Peak-to-Peak (as the name implies) is quite similar to Peak Detect mode, it takes the extrema of n number of samples and uses them as display points. This generally produces a much better replication of the original waveform, but it still means that data points are thrown away.

I don't think this is correct.

Peak-to-Peak is just compression from the sample data to the display data: all samples gathered within the period of time represented by one screen pixel are reduced to a single vertical line of pixels. Nothing is lost from what is sampled - if I stop the DSO and 'zoom' in, all of the original sampled data should still be visible at it's correct position in time (but the DSO will have missed any pulses smaller than the original sample rate).

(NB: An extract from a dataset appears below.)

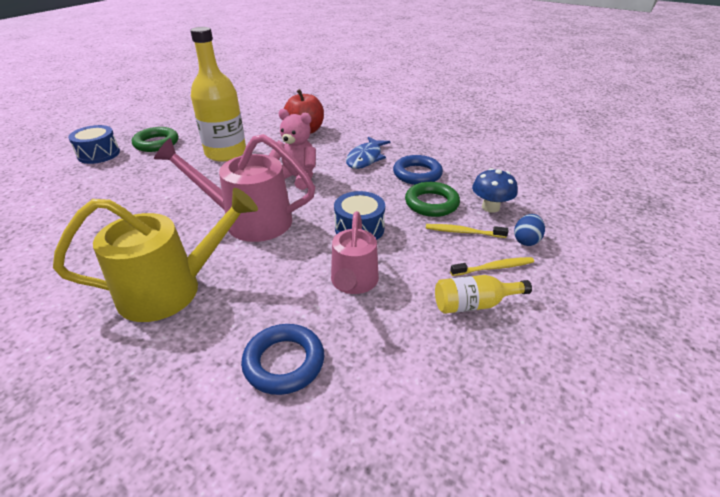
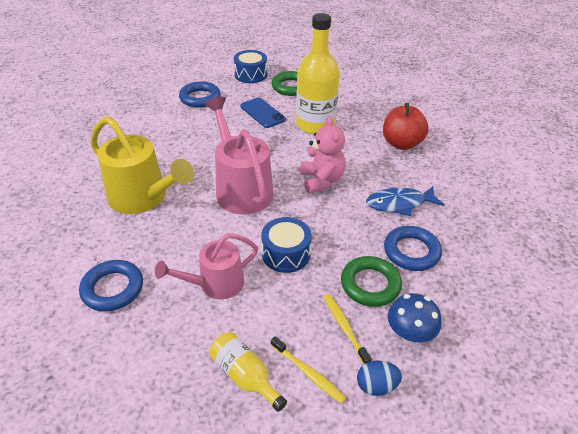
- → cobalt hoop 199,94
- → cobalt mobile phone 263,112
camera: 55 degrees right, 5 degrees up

Peak Detect mode is optimization at slower sampling rates, allowing the capture and display of pulses smaller than the 'given' sample rate (determined by initial time base and sample length). But if I stop the DSO and 'zoom' in, the sampled points/positions are not necessarily 'true'.

My understanding from what I've read is that data is lost in the sense that only the minimum and maximum points in twice the sample interval are retained. But the sample interval itself may be a lot smaller than one pixel width.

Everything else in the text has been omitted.